4.0 out of 5 stars
Back to the basics, August 27, 2010
This review is from: What Is the Bible? (Hardcover)
There are three good reasons to read Karl Lofmark's "What is the Bible?" even if you are indifferent to religion in general and to Judaism and Christianity in particular.
First, the response of infidels to the political challenge of Islam necessarily requires an engagement with the Muslim scriptures. Few or no infidels will accept the claims to divine inspiration of the Koran, but fair dealing then requires an equally skeptical look at the Bible.
Second, there is a significant element in American politics that bases its claims on the divinity and supremacy of the Bible. This is associated most explicitly with the Dominionists who have colonized the rightmost wing of the Republican Party and (to the extent that it is unconnected with the Republicans) the Tea Party, but it is an undercurrent of a wider political consciousness. It is likely that this sentiment, like salafist interpretations of Islam, is incompatible with a functioning democracy.

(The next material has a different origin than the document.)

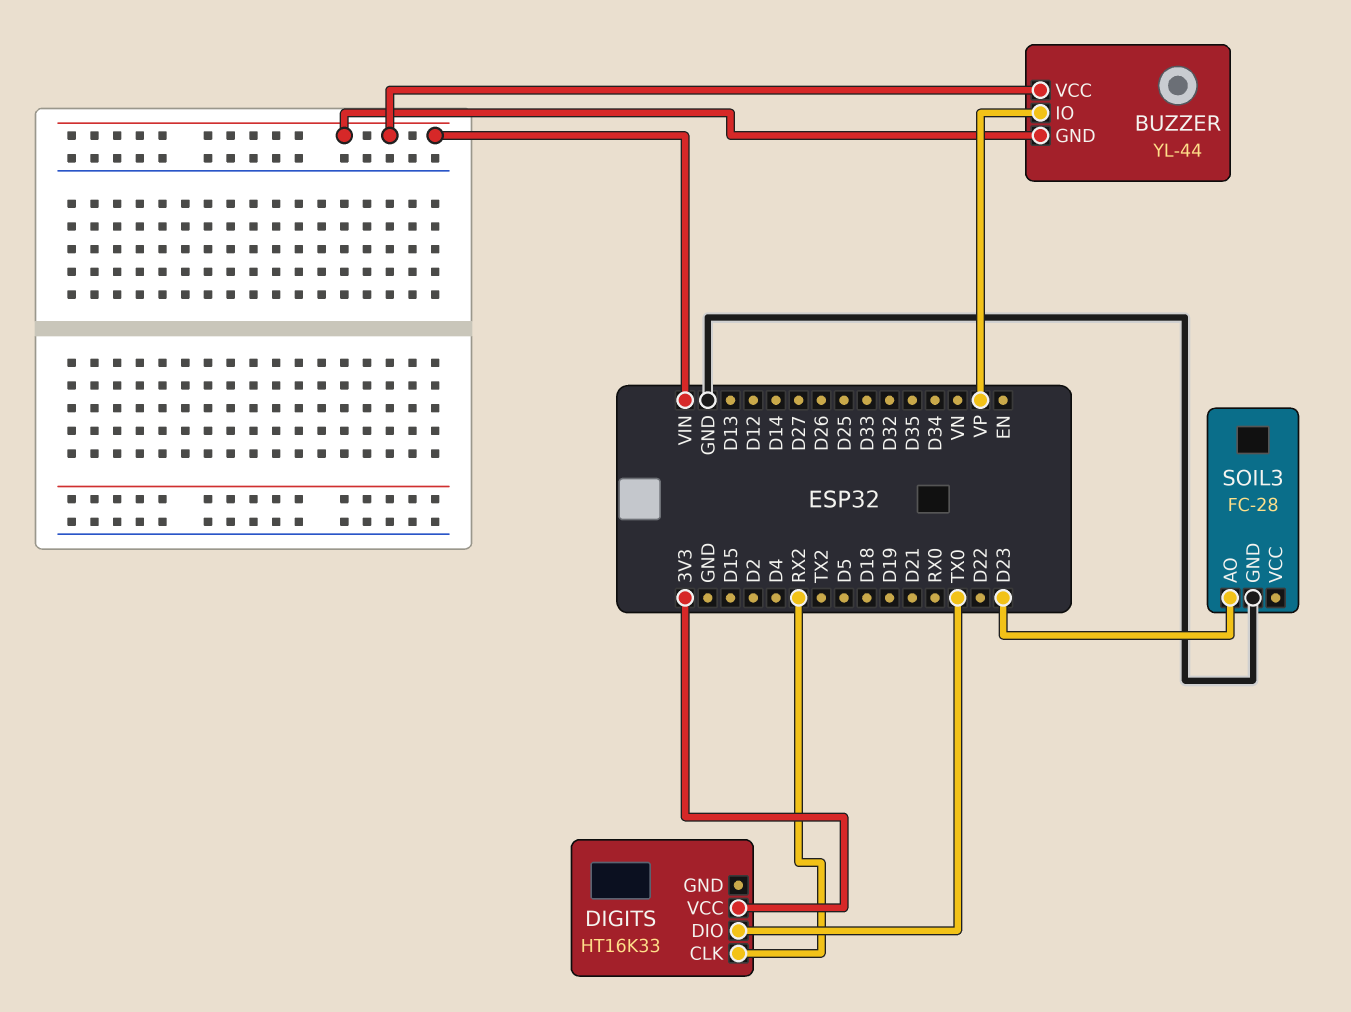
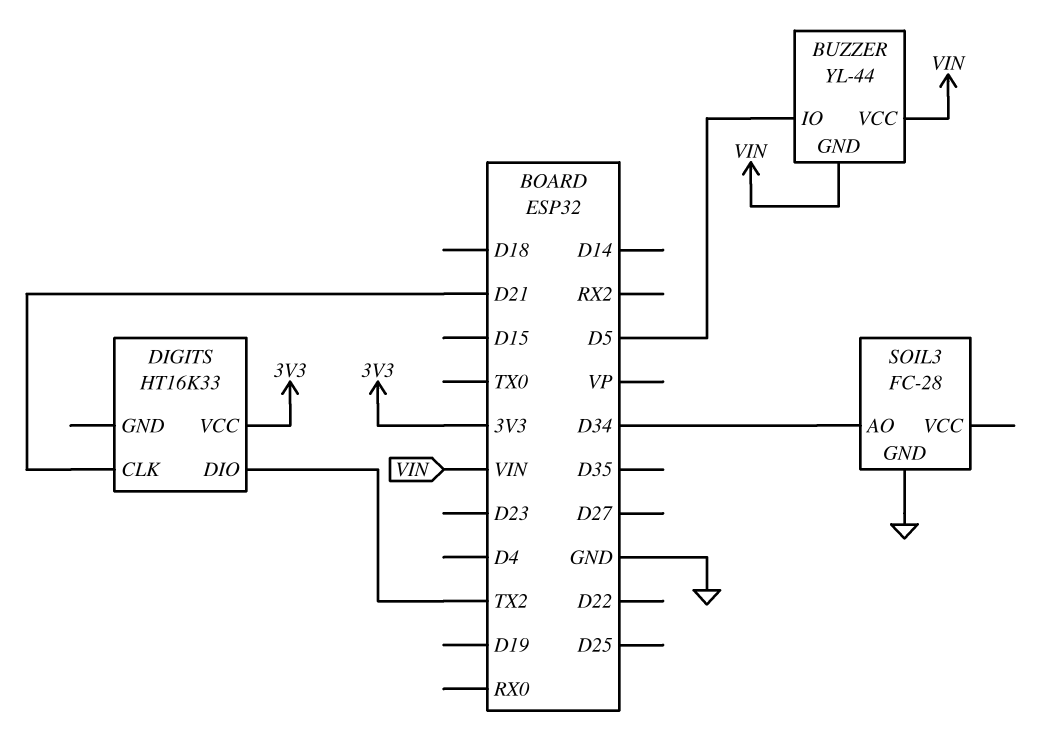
BUZZER pin IO: VP -> D5
DIGITS pin CLK: RX2 -> D21
DIGITS pin DIO: TX0 -> TX2
SOIL3 pin AO: D23 -> D34

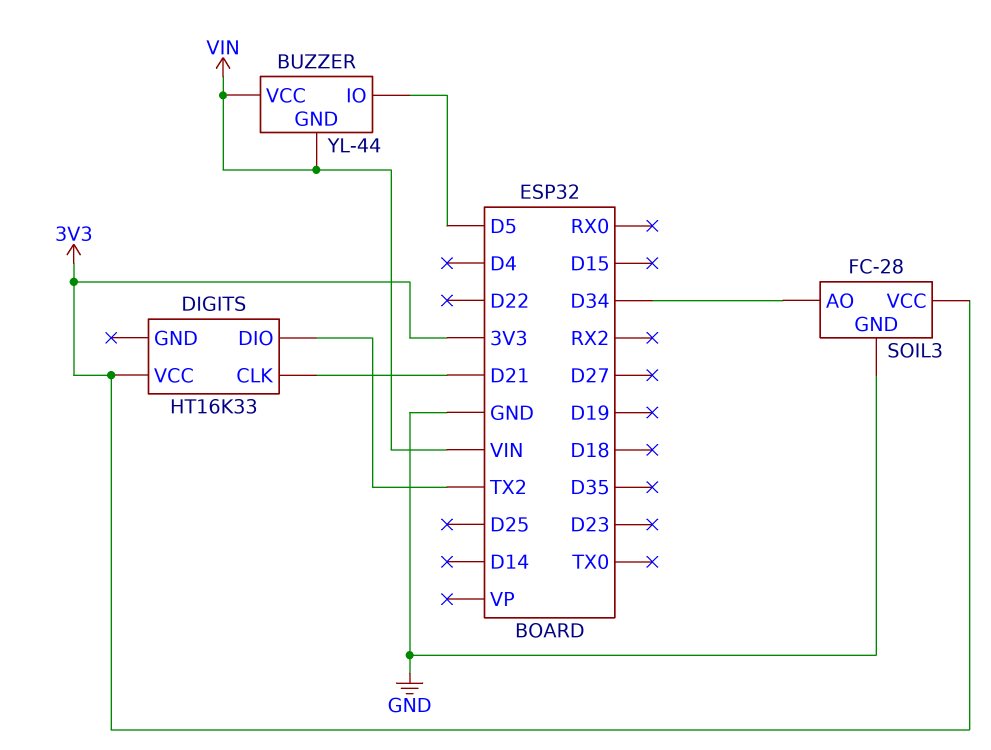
SOIL3 pin VCC: none -> 3V3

Third, a larger and larger fraction of Americans have little to no direct exposure to the Bible, either because they belong to traditions that don't read the Bible, or because even though nominally Christian they belong to homogenized and pasteurized sects that pay little or no attention to what until recently were considered basic doctrines, like eternal punishment or the Resurrection. Though raised in a Bible-suffused western culture, their secondhand impressions of what the Bible is may be very far from what`s really in there.
I would also contend that almost all Bible-believing Christians who do think they know what is in the Bible do not really. It is nearly impossible to approach the Bible the way I long ago approached the Mahabharata. In college I spent some time in the hospital. My dormitory roommate, who was from India, kindly lent me his copy of the Mahabharata, which is what he turned to for comfort in times of trouble. I started reading it without any preconceptions, which is the way Lofmark wishes us to approach the Bible. This requires a real effort, and in my experience for many American Christians is impossible, given the saturation of a certain view they had imposed on them from their earliest age.
Lofmark calls himself a rationalist, not the happiest name for what he is, which is a freethinker. Not all freethinkers are rationalists, but it is fair to say that Lofmark is. He gets in the face of the Fundamentalists from the start: "When you read the Bible, you will find it full of things which are very hard to believe," not to mention impossible to reconcile with contradictory passages in other parts of the Bible.
The early chapters deal with who wrote the books of the Bible, where, when and in which languages. Not a line of what the Fundamentalists call the "original autographs" survives, which sounds like surprising carelessness in handling divine gifts, but -- although Lofmark doesn't mention it -- original autographs of any ancient texts are scarce. Almost everything we have is from copies, in the case of the Bible books, rather remote copies from the originals.
Lofmark does make the excellent point that there is a mass of texts written in the same place, time and language as the Bible, on the same subjects, that were early judged not to be divine. This little book is too short to go into it, but the hint that the selection was either arbitrary or partisan or both is well founded.
The argument about what is divine has not stopped. "The Five Gospels" by the Jesus Seminar attempts to determine (by a sort of audience applause meter) which statements by Jesus are authentic. (My own view is, none of them, since I do not believe any individual Jesus is the subject of the New Testament stories, which are more likely to be a collection of current tall tales, any more than an individual Paul Bunyan performed miracles in the northwoods that were related by his admirers some time later. (If I am right, then the best the Jesus Seminar -- which comprises a large proportion of professional American biblologists -- can manage is to tease out one thread from among the various kinds of tall tales that were current. It is useful to think of the 1920s, not nearly so remote from us as Jesus, if he was real, was from the writers of the Jesus stories, and how all the famous stories from then attach themselves to either Dorothy Parker or Will Rogers. Anyhow, the Jesus seminarians are no more able to agree than American Idol judges.)
Lofmark comments that, "Paul appears to know nothing about the life of Jesus as told in the gospels," which is the sort of obvious truth that you are not likely to hear from a preacher.
He has a sense of humor, saying of Revelations that it is "so obscure and mysterious that it might be reasonable to call it anything by a revelation." It would also be a feat of heroic reverse engineering to determine what criteria were used by the bishops and scholars who settled which books really were divine that could encompass both Revelations and Matthew.
For people who know little about the Bible and are curious about it, the first half of "What Is the Bible?" will provide a handy, compact answer to the superficial questions about this book -- rather as if one wanted to know the background of the Koran and turned to the humanist Ibn Warraq's "The Origins of the Koran." The second half of the book is a defense of humanism against Christianity. The chapter title, "Does the Bible teach moral truth?" gives a flavor of that, and by now it will be no surprise to learn that Lofmark's short answer is, no.